- Born: 8 September 1912 Boston, Massachusetts, U.S.
- Died: 22 December 1993 (aged 81) Los Angeles, California, U.S.
- Education: Hillhead High School
- Alma mater: Glasgow School of Art
- Occupations: Film director; screenwriter; academic;
- Years active: 1937–1969 (filmmaking) 1969–1993 (academic)
- Spouse(s): Eileen Ashcroft (1934–1943) Hilary Lloyd (1948–1993)
- Relatives: Roger MacDougall (cousin)

= Alexander Mackendrick =

Scottish film director (1912–1993)

Alexander Mackendrick (8 September 1912 – 22 December 1993) was an American-born Scottish film director and screenwriter. He directed nine feature films between 1949 and 1967, before retiring from filmmaking to become an influential professor at the California Institute of the Arts.

Born to Scottish parents in Boston, he was raised in Glasgow from the age of six.
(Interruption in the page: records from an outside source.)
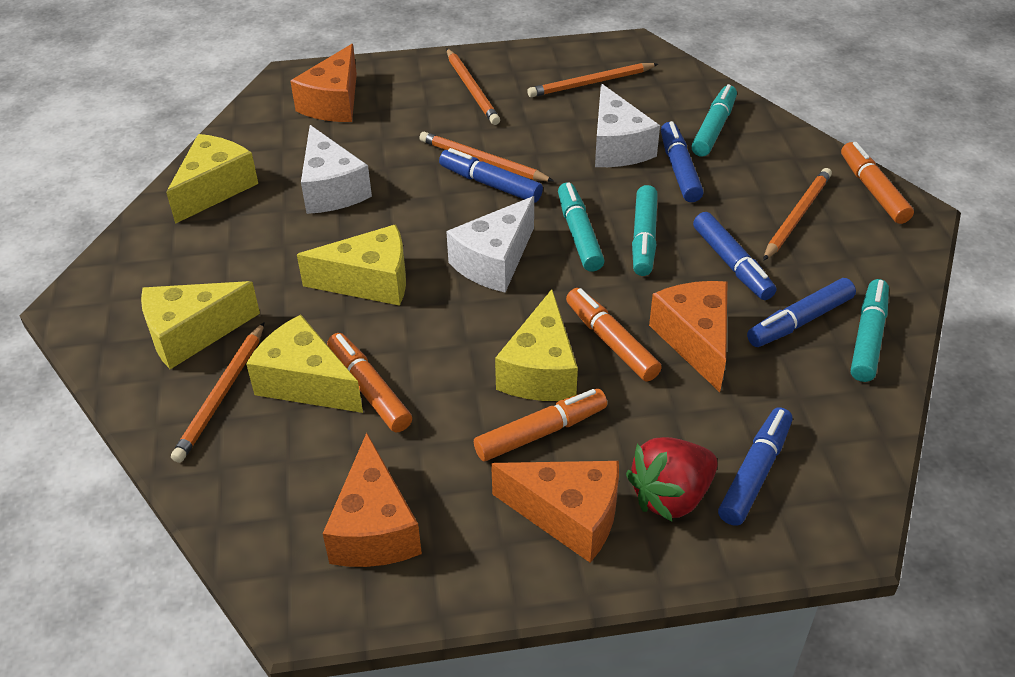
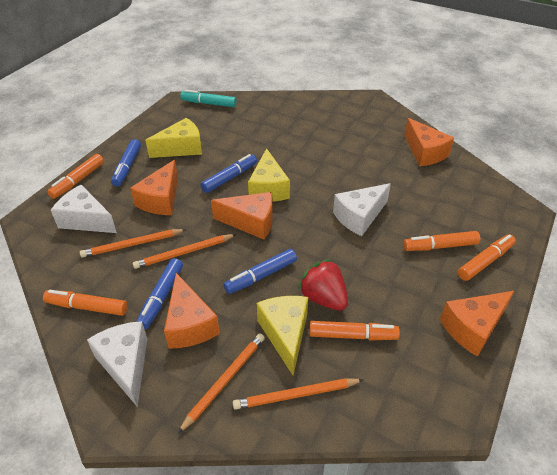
blue marker: 5 -> 4
orange cheese: 4 -> 5
orange marker: 4 -> 5
orange pencil: 5 -> 4
turquoise marker: 4 -> 1
yellow cheese: 5 -> 3

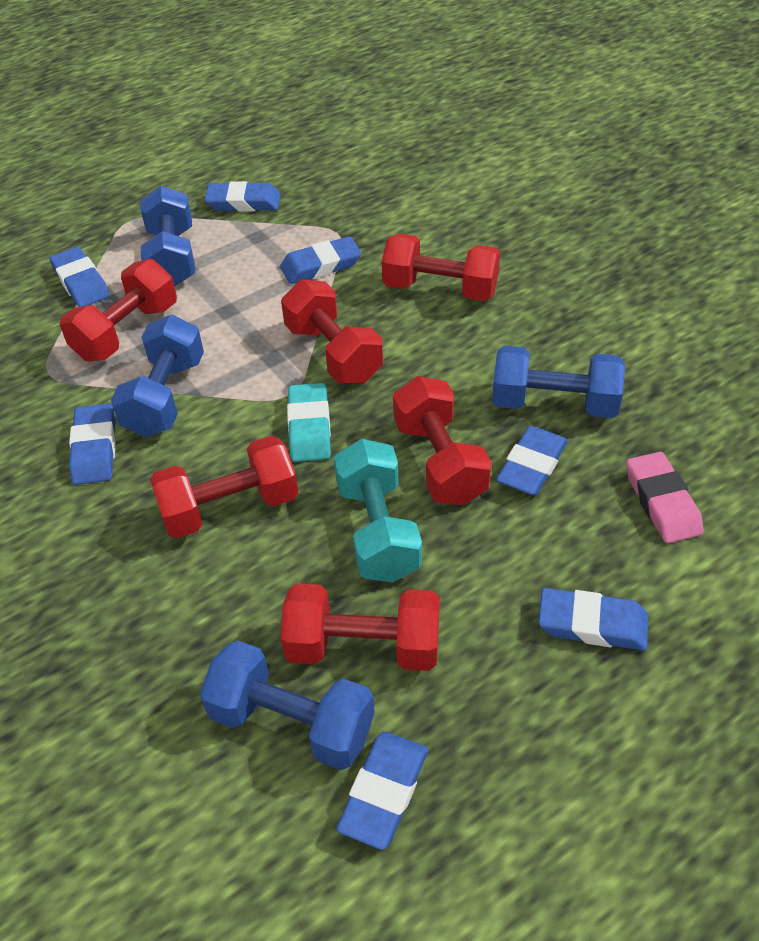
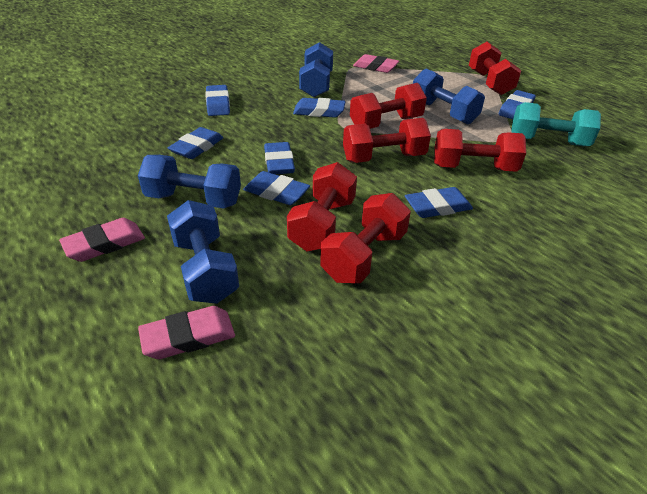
pink eraser: 1 -> 3
turquoise eraser: 1 -> 0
He began making television commercials before moving into post-production editing and directing films, most notably for Ealing Studios where his films include Whisky Galore! (1949), The Man in the White Suit (1951) - which earned him an Oscar nomination for Best Screenplay, The Maggie (1954), and The Ladykillers (1955).

In 1957, Mackendrick directed his first American film Sweet Smell of Success, which was a critical success, but a commercial failure . His directing career declined throughout the following decade, and he was fired or replaced from several projects, owing in part to his perfectionist approach to filmmaking.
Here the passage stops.